Imposter syndrome can make people with growing talent feel like they’re incapable, and feeling incapable can cause writers to have writer’s block or give up entirely due to a negative feedback loop. As Ed Latimore says, impostor syndrome is largely an issue of perspective and focus rather than fact or belief. He says, “What you pay attention to is what grows in your psyche, for better or worse. We also remember what went wrong more than what went well.”

It’s relevant to any new thing that you learn. We’ll often give up on a new thing because mistakes are painful, but mistakes in the only way to learn and grow and become competent in any discipline. You have to learn from the pain of making mistakes like sending out a submission that had typos and grammatical errors in it that you only see after it was submitted. You have to get past the learning experiences of forgetting to take your name out of the header on the market requires blind submissions, or the fact that you realized that everything you’ve ever written was full of white room dialog, or tense shifts.

Pain is nature’s way of telling us not to do certain things, like touch a hot stove.

However, if you let the pain of getting rejection letters from editors stop you from continuing writing, or stop you from sending your stories back out, it’s not the same thing at all. A hot stove will always be painful to touch, but as you improve in your craft you will get better and better at this writing thing, and make fewer and fewer mistakes, and therefore earn fewer and fewer rejections.

Lesson number four: Pain is just inexperience leaving the body. Everybody starts out as an amateur on whatever it is they do. The people that gain mastery of any pursuit, whether it be musical instrument, a sport, or writing stories, all start out as newcomers that are so wet behind the ears that they might drown. Everyone you admire started out in the same spot. Don’t confuse the necessary, temporary pain of learning with the fear of things that will always be painful.

Writers experience imposter syndrome because they treat the embarrassment of mistakes that they make while learning the same way we would treat the pain of touching a hot a stove.

Again, Ed Latimore says, “The solution is to focus on the objectively constructive elements of your performance and abilities. Notice that I didn’t mention your feelings. Just telling people to feel a certain way almost never works. If it did, they wouldn’t need advice about dealing with their emotions in the first place. ”  

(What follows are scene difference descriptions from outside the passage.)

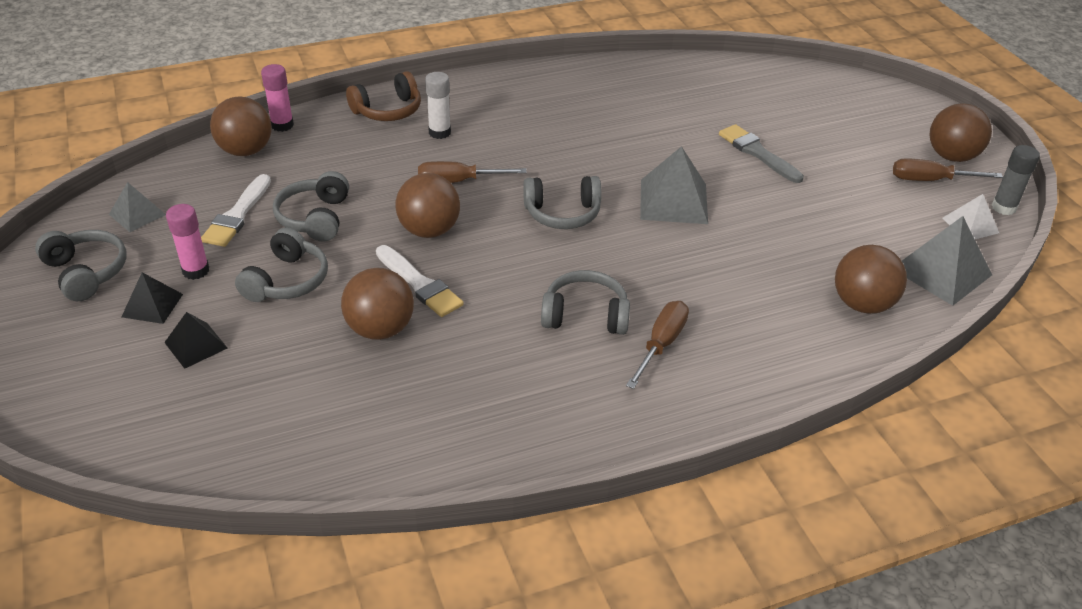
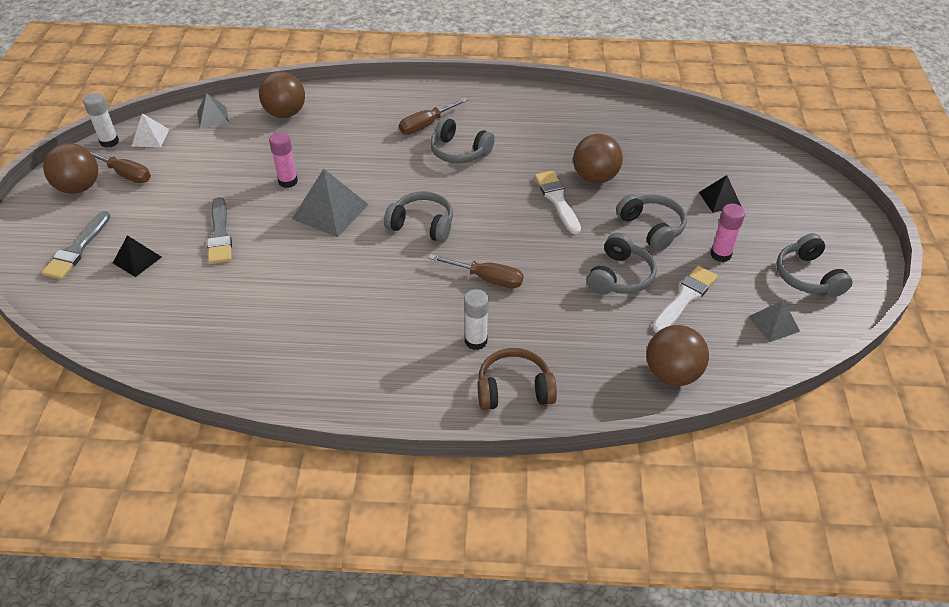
camera: 155 degrees left, 5 degrees up
(152, 305) = (752, 235): black pyramid -> black pyramid (137, 260)
(282, 125) = (630, 401): pink glue stick -> pink glue stick (288, 181)
(287, 281) = (652, 228): grey headphones -> grey headphones turned 105 degrees clockwise
(429, 230) = (532, 239): brown ball -> none
(865, 111) = (77, 249): none -> grey brush
(941, 271) = (213, 117): grey pyramid -> grey pyramid, size x0.59
(1003, 208) = (109, 142): grey glue stick -> white glue stick

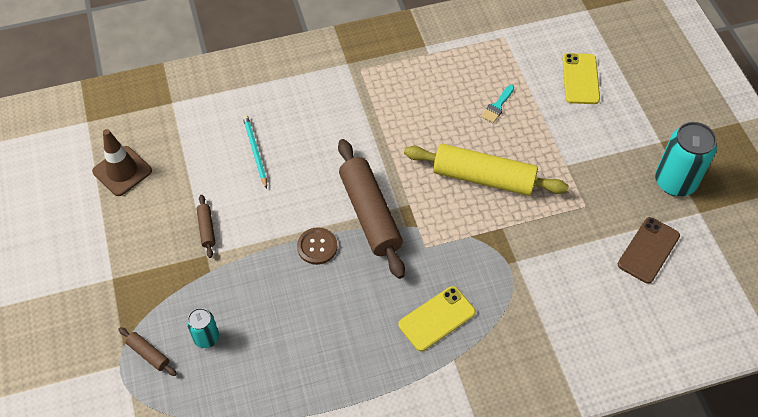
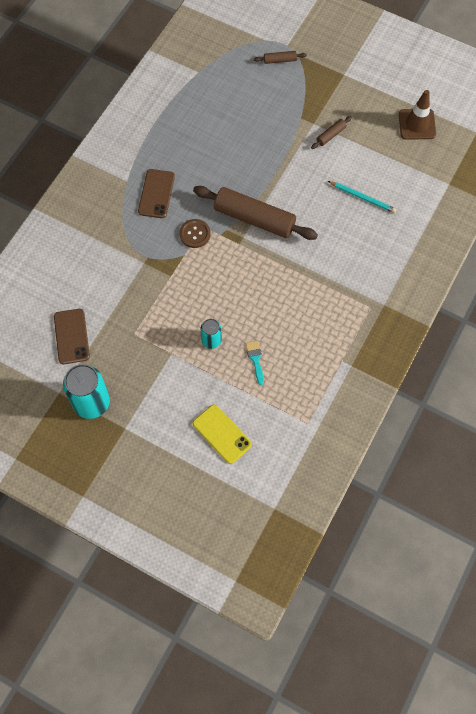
camera: 135 degrees right, 10 degrees up
(206, 229) = (331, 135): brown rolling pin -> brown rolling pin turned 75 degrees counterclockwise
(206, 337) = (262, 89): turquoise can -> turquoise can (211, 340)
(317, 247) = (261, 176): brown button -> brown button (195, 234)
(437, 318) = (156, 194): yellow phone -> brown phone
(483, 178) = (213, 299): yellow rolling pin -> none

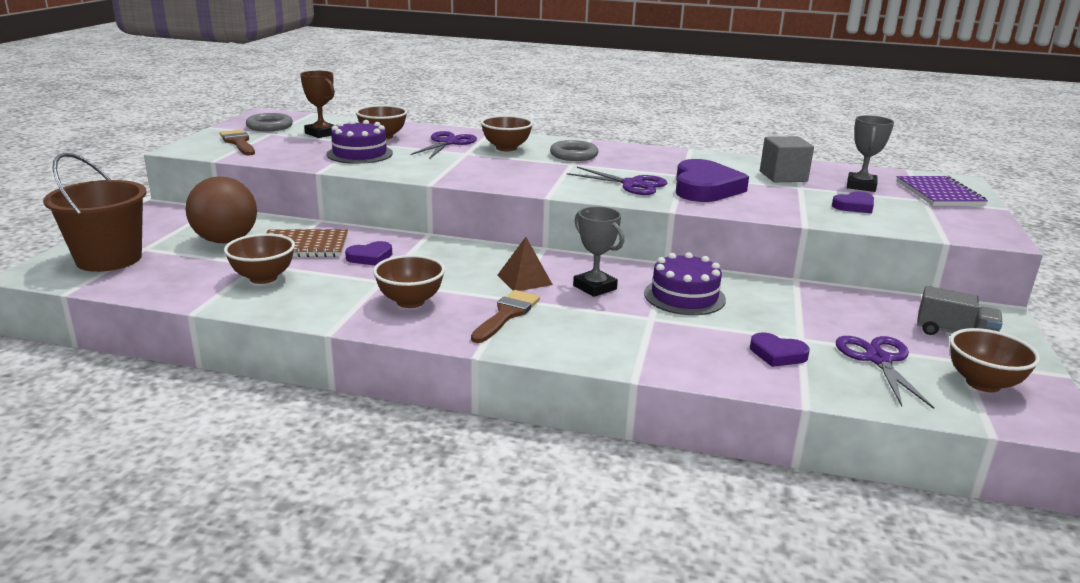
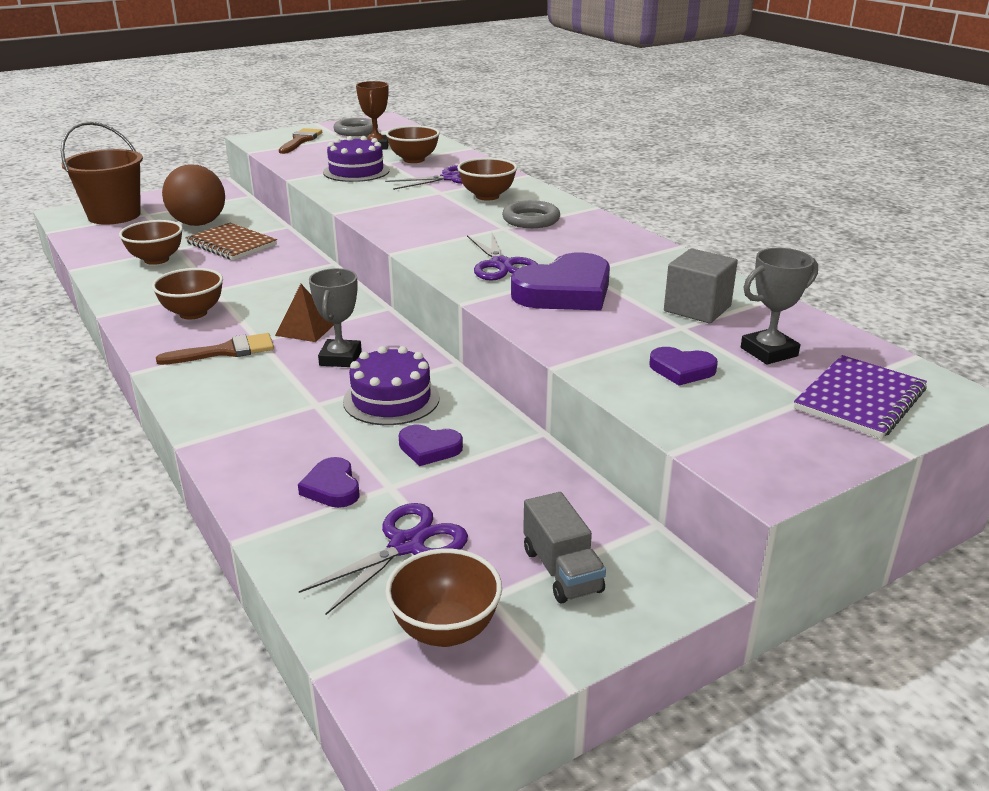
camera: 45 degrees right, 5 degrees up
(370, 257) = (250, 268): purple heart -> purple heart (429, 448)

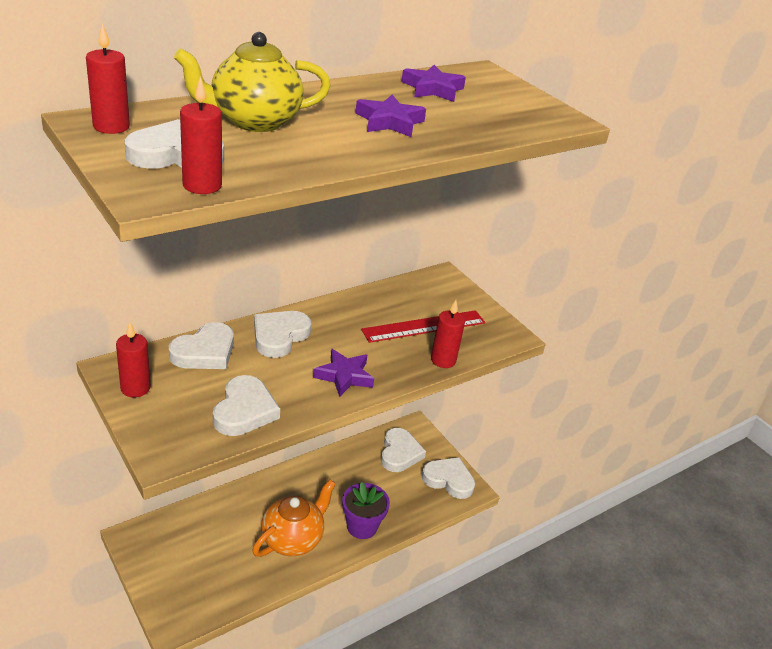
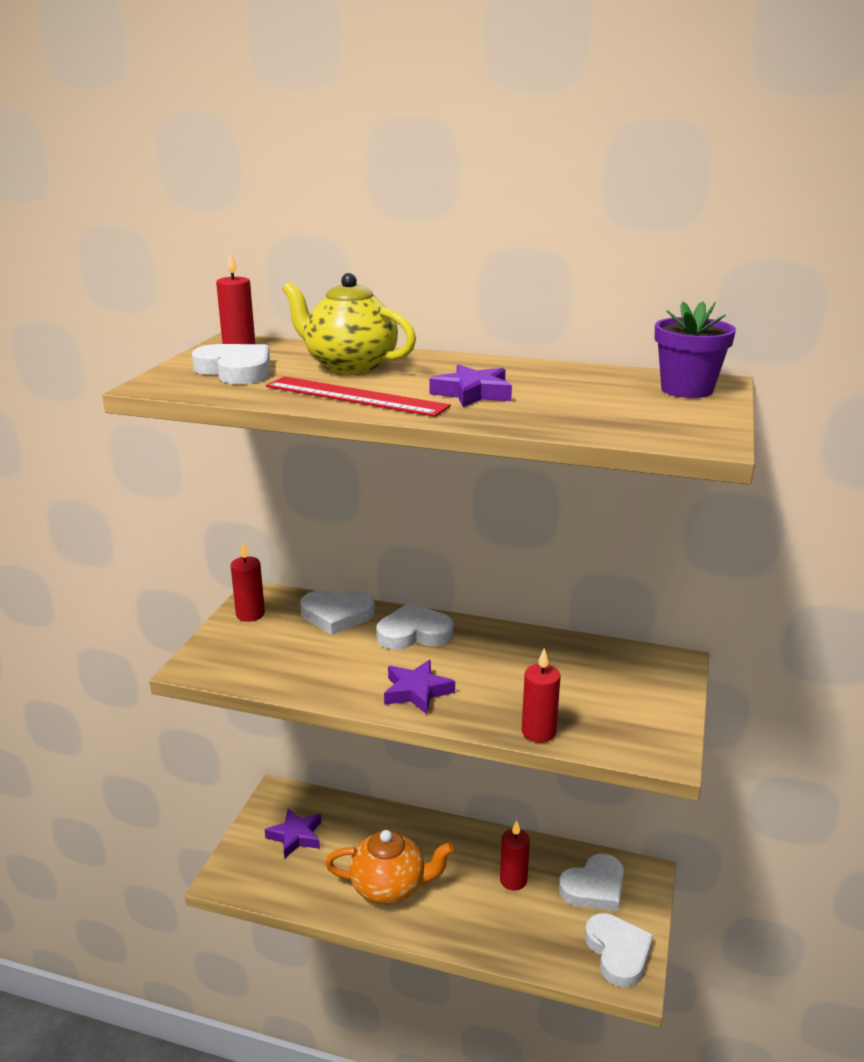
camera: 55 degrees right, 10 degrees down
(202, 185) = (202, 390): red candle -> red candle (513, 880)
(244, 410) = (294, 670): white heart -> none
(362, 526) = (465, 925): purple flower pot -> purple flower pot (687, 389)
(424, 326) = (570, 694): red ruler -> red ruler (355, 396)
(433, 89) = (597, 382): purple star -> purple star (296, 836)

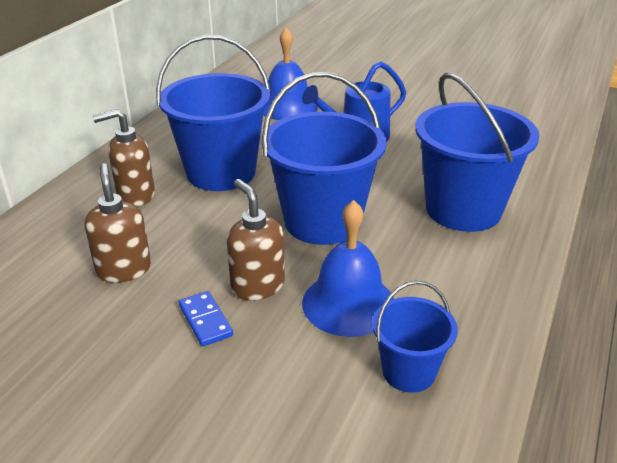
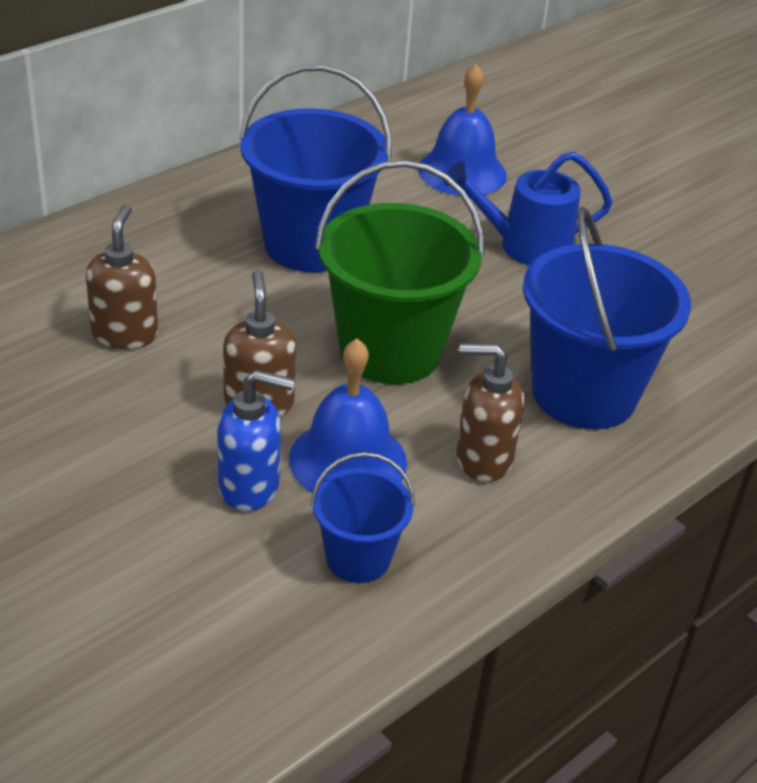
camera: 20 degrees right, 5 degrees up
(135, 195) = (190, 244): brown soap dispenser -> brown soap dispenser (483, 459)
(205, 320) = (177, 423): blue domino -> none
(292, 348) = (250, 487): none -> blue soap dispenser
(322, 221) = (390, 350): blue bucket -> green bucket

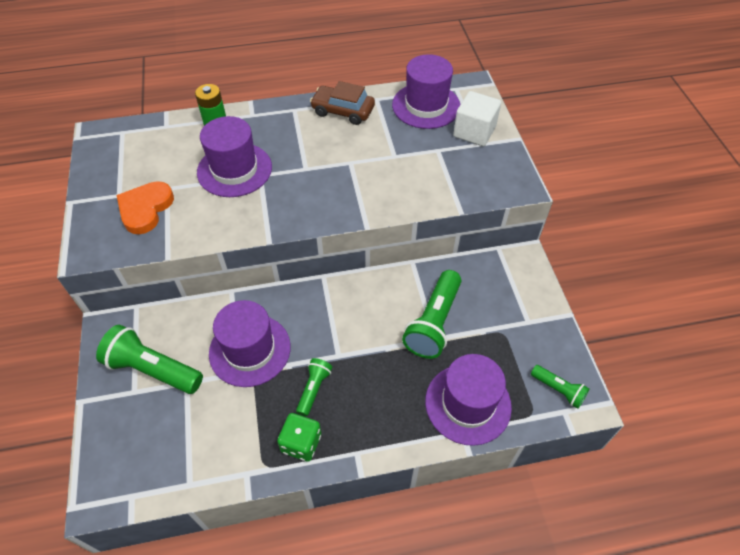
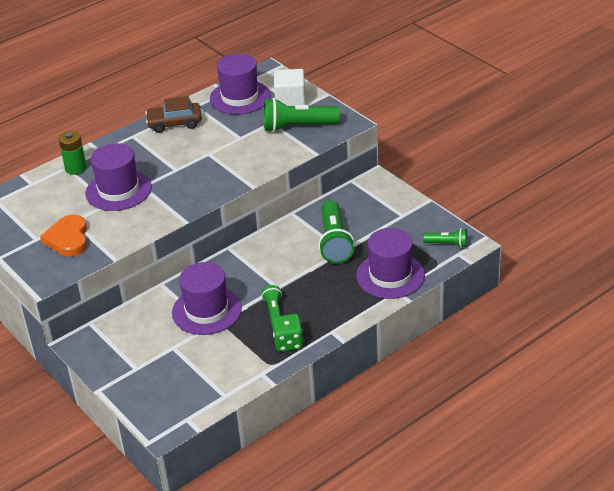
camera: 25 degrees left, 15 degrees down
(153, 369) = (139, 351): green flashlight -> green flashlight (298, 126)

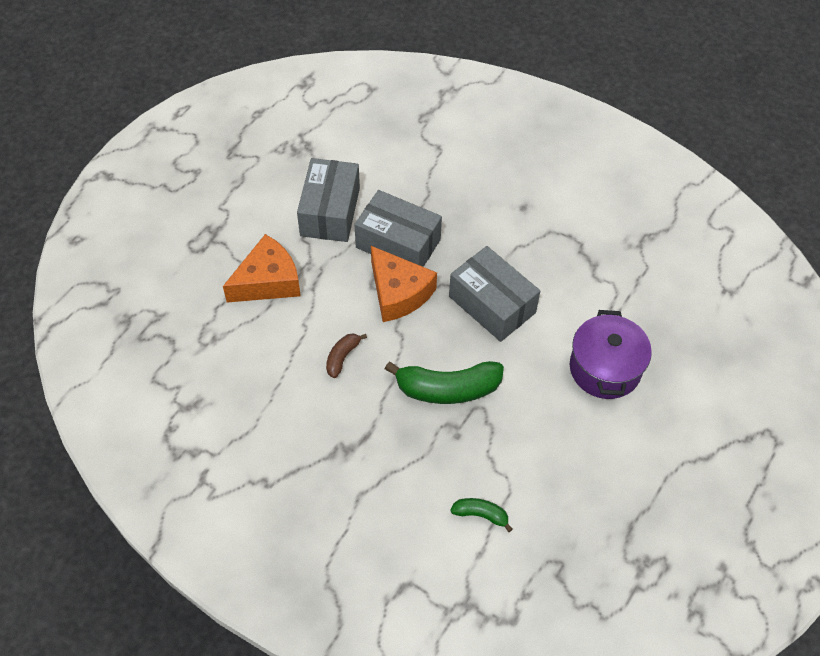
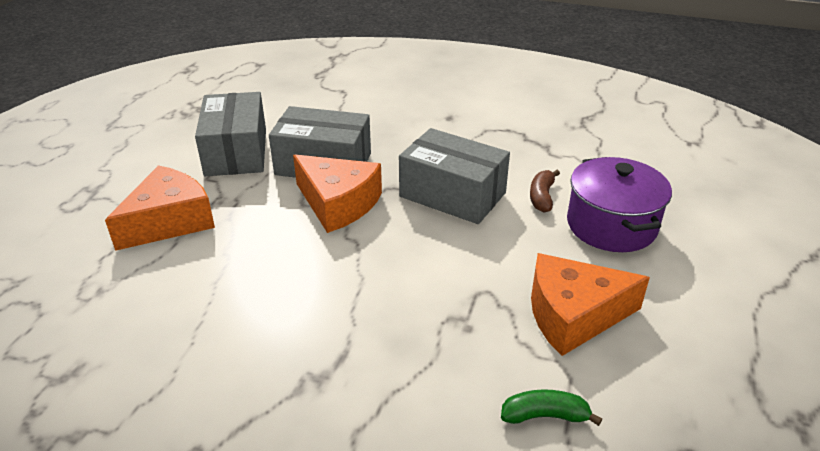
camera: 15 degrees left, 20 degrees down
(342, 357) = (284, 276): brown banana -> brown banana (542, 197)
(448, 389) = (434, 281): green banana -> none
(535, 444) = (573, 315): none -> orange cheese

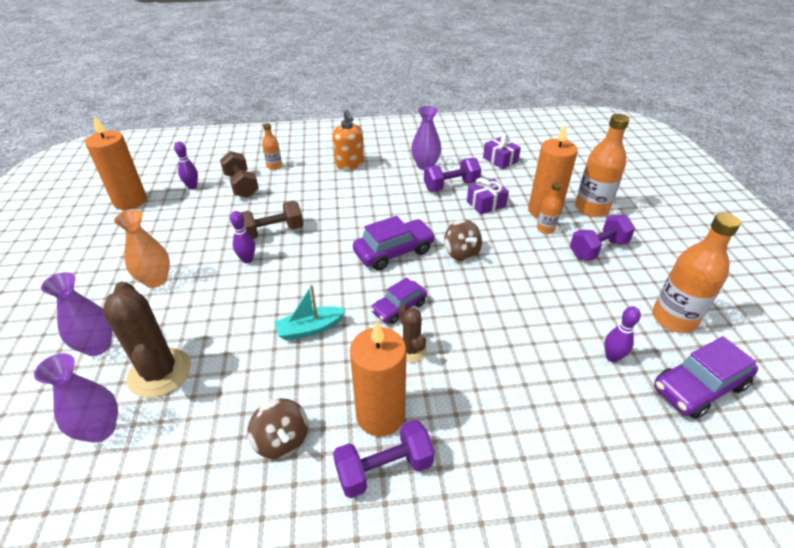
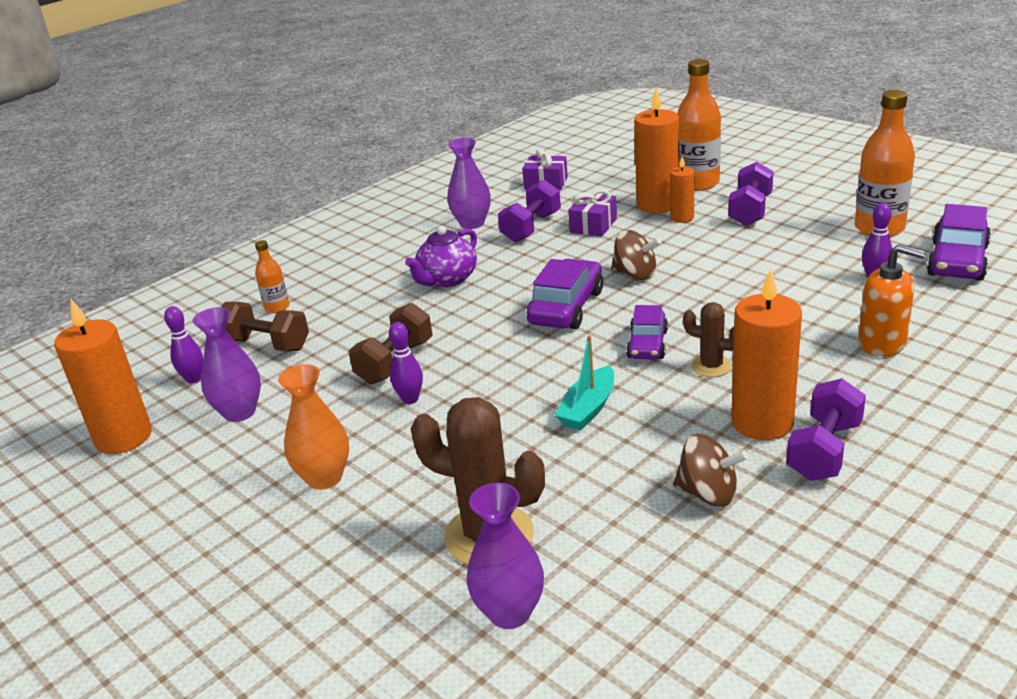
camera: 35 degrees left, 10 degrees down
(97, 346) = (366, 566): purple vase -> purple vase (239, 412)
(349, 164) = (377, 262): orange soap dispenser -> orange soap dispenser (882, 343)
(364, 195) = (447, 279): none -> purple teapot
(545, 229) = (682, 218): orange bottle -> orange candle

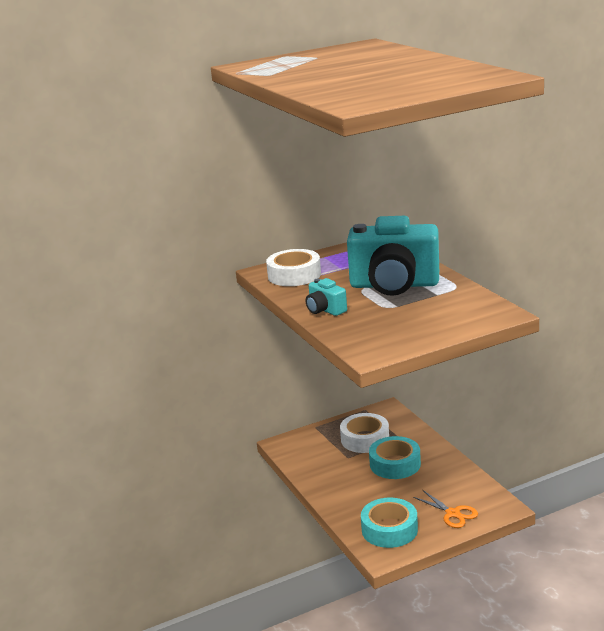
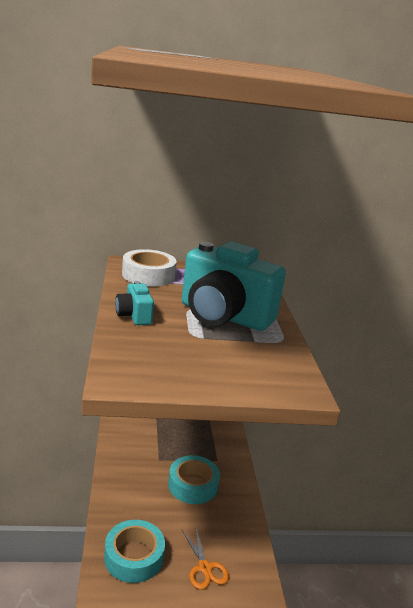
camera: 15 degrees right, 0 degrees up
(365, 439) = (186, 448): white tape -> none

So focus on the things that you learn, the places where you’ve improved. And if you don’t feel like you fit in with other writers because you’re not of a particular age group, race, creed or socioeconomic class, remember that we’re an eclectic lot of oddballs.

Lesson number five: Whatever it is that makes you feel like you don’t fit in, embrace it. Accept who you are, with no apologies. I embraced the fact that I was poor, with very little time to run this magazine, and yet was doing it well, anyhow. When I realized that the way I was running Abyss & Apex was unique, I took up the slogan “Miracles on a shoestring,” which described how we helped our writers and published the best fiction possible with almost no money (or time).

If you belong to a marginalized group, or if you are an “unfashionable” cis het white male, enjoy being who you are and accept what makes you unique. No apologies, and no guilt. There will never be another you, with your voice, in your manner of writing. Sure you’ll make mistakes at first. But everyone does and we editors know something you don’t… *stage whisper* professional writers continue to make mistakes all the time.

If you want to write, please don’t deprive us of your unique voice. Learning experiences are setbacks, and you’ll grow past them. You’re not an imposter. You’re just on your way to an even better place.


Wendy S. Delmater is the editor of Abyss & Apex Magazine of Speculative Fiction.